Au lendemain de l’accession au pouvoir d’Hitler, il devient l’ennemi juré du régime et de l’Allemagne toute entière. Il démissionne de l’Académie de Prusse, rend son passeport allemand et, dans la nuit du 4 au 5 mai 1933, quitte définitivement Berlin. Avant d’embarquer pour les Etats-Unis, il décide de rendre une dernière visite à son fils Eduard, à la clinique psychiatrique Burghölzli de Zurich depuis trois ans. En proie à des accès de folie, paranoïaque, schizophrène, suicidaire, Albert le trouve enserré dans une camisole. Cette visite est la dernière qui réunira à la fois Albert Einstein, Mileva et Eduard. Il ne reverra jamais plus ni son fils ni son ex-femme. En 1955, lorsqu’on lui annoncera la mort de son père, Eduard répondra – dans un rare moment de lucidité, qu’à ses yeux, Albert Einstein est mort depuis plus de 20 ans.

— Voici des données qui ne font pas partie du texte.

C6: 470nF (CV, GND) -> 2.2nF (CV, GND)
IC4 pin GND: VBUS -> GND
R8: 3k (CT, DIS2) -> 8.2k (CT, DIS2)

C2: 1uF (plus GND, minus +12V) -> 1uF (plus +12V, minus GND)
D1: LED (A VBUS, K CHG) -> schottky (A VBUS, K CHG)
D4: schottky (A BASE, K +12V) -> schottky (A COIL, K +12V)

Contrairement aux idées reçues, ce n’est pas les bras ouverts que le savant est accueilli aux Etats-Unis. Un groupe de pression influent mènera même campagne pour le faire interdire sur le sol américain. Son comportement à l’égard de la cantatrice noire Marian Handersen, dont les hôtels interdisent, à l’issue de son récital, leur accès à cause de sa couleur de peau et qui trouvera asile au domicile d’Albert Einstein à Princeton, ne pourront que faire regretter au gouvernement et au peuple américain son hospitalité.

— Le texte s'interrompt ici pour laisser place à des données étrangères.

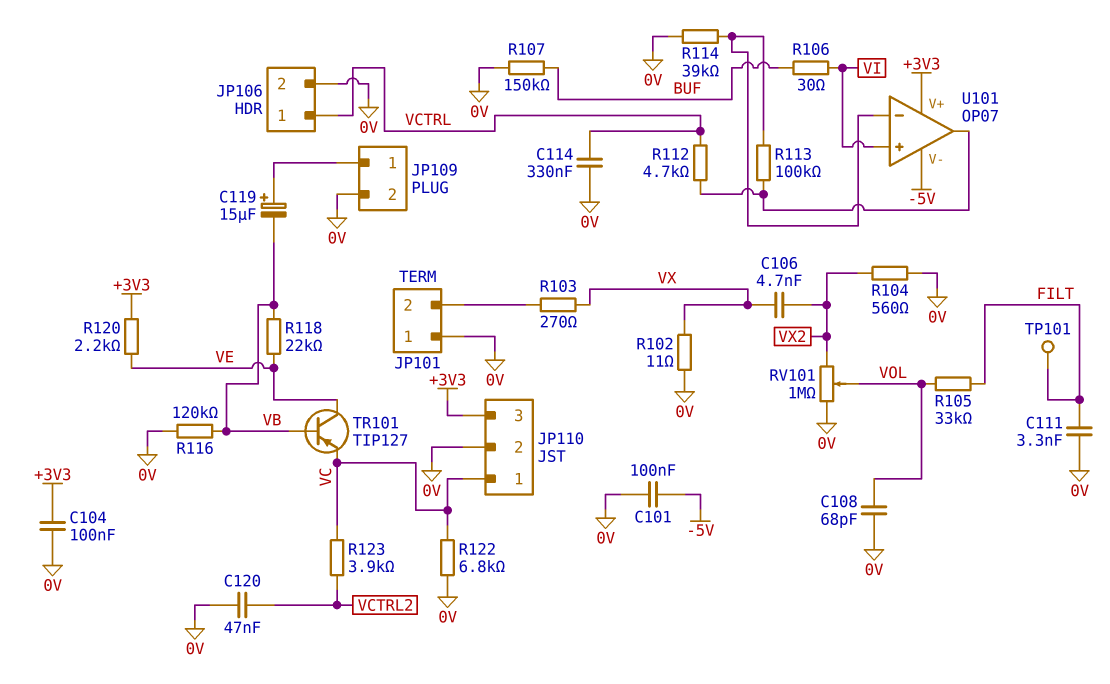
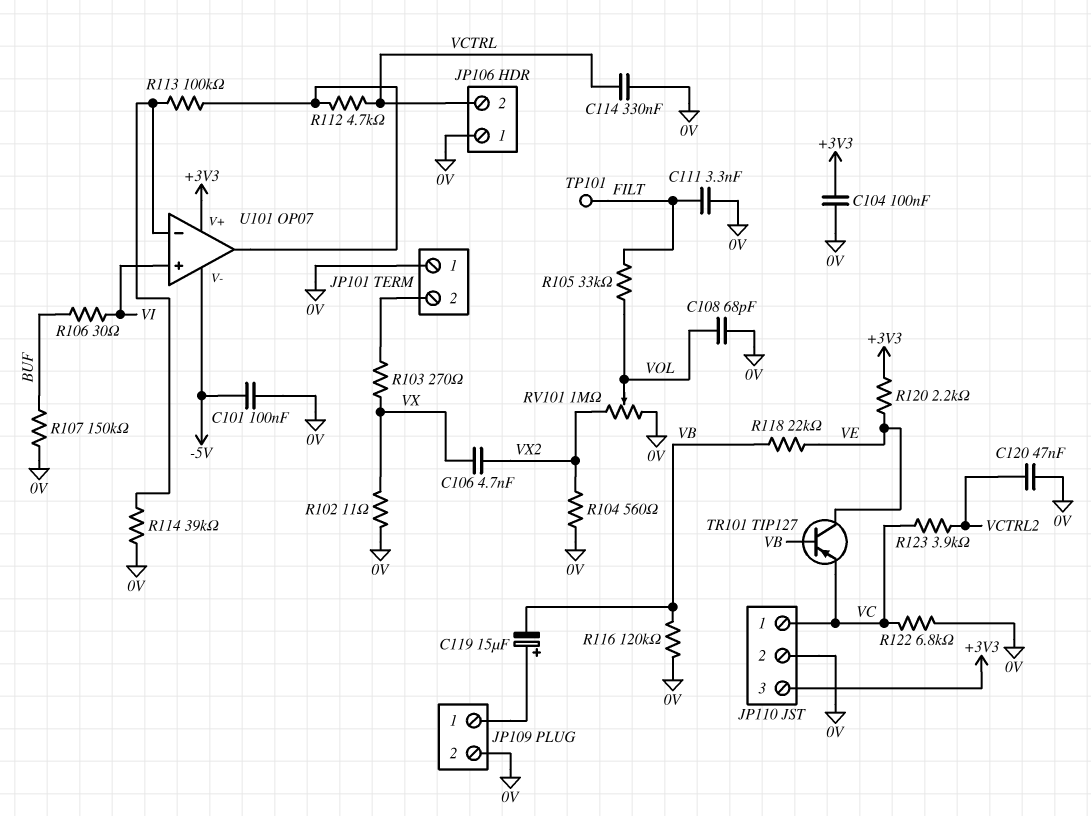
JP106 pin 1: VCTRL -> 0V
JP106 pin 2: 0V -> VCTRL

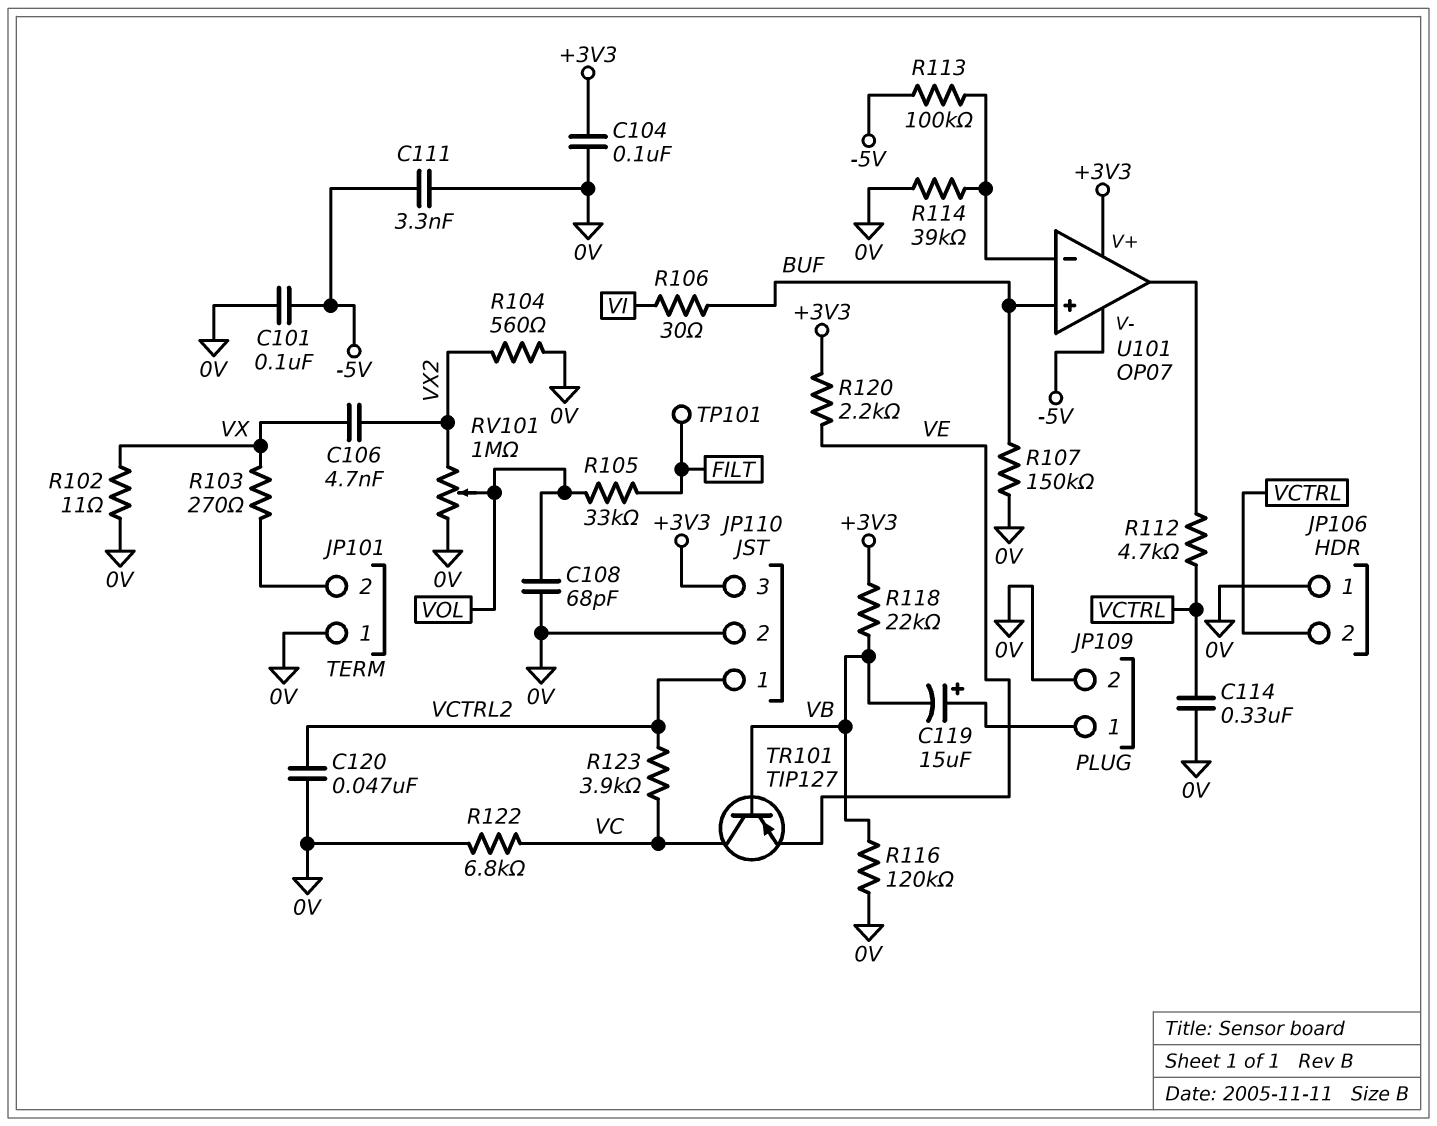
C111: 3.3nF (0V, FILT) -> 3.3nF (-5V, 0V)
JP110 pin 1: VC -> VCTRL2
R113: 100k (U101/in-, U101/out) -> 100k (-5V, U101/in-)
R118: 22k (VB, VE) -> 22k (+3V3, VB)
TR101: PNP TIP127 (B VB, C VE, E VC) -> PNP TIP127 (B VB, C VC, E VE)
U101 pin in+: VI -> BUF

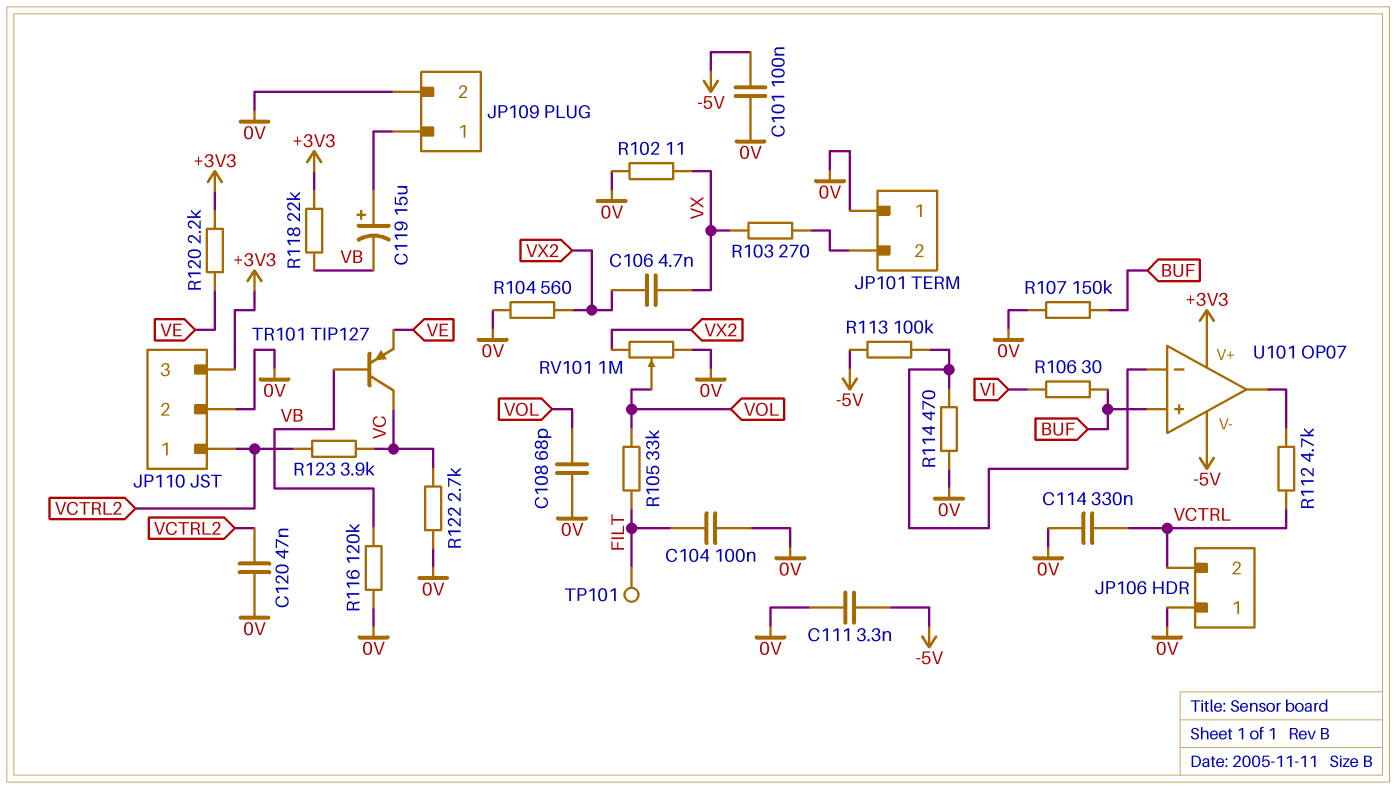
C104: 100nF (+3V3, 0V) -> 100nF (0V, FILT)
R114: 39k (0V, U101/in-) -> 470 (0V, U101/in-)
R122: 6.8k (0V, VC) -> 2.7k (0V, VC)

A-travers le regard d’Eduard – cultivé, brillant étudiant en médecine qui se rêvait psychiatre, le lecteur est invité à pénétrer le « clan » Einstein. Entre une mère prête à tous les sacrifices pour son fils, et qui sera inhumée dans la plus grande discrétion dans le cimetière Nordheim de Zurich, et un père qui fréquente Sweig ou Freud, s’illustre plus par son génie en physique que par sa fibre paternelle, et concède que la folie de son fils est de nature génétique, c’est au fil des démences du cadet Einstein que défilent plus de trente années d’une histoire tumultueuse, et que nous fait redécouvrir Laurent Seksik.

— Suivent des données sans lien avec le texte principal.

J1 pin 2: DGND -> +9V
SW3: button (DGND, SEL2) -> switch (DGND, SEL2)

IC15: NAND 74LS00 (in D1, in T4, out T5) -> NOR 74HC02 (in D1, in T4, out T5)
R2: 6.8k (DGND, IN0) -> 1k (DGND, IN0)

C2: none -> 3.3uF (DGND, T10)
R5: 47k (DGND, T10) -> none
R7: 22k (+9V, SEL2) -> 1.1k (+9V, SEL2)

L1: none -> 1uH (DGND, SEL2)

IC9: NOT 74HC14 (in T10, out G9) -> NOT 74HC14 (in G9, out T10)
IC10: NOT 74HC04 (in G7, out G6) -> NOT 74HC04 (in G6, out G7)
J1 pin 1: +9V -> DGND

Déjà auteur en 2010 des Derniers jours de Stefan Sweig – monté sur scène il y a peu, avec Patrick Timsit et Elsa Zylbertsein dans les rôles principaux, ou encore d’une biographie du même Albert Einstein, Laurent Seksik signe avec Le cas Eduard Einstein un livre profondément touchant, mettant en lumière tout un pan assez méconnu de la vie du physicien dont l’opinion ne veut retenir que ses aspects les plus illustres. Einstein était un génie, mais il était avant tout un homme.

Le cas Eduard Einstein, de Laurent Seksik, aux éditions J’ai lu. 316 pages. 7,60€.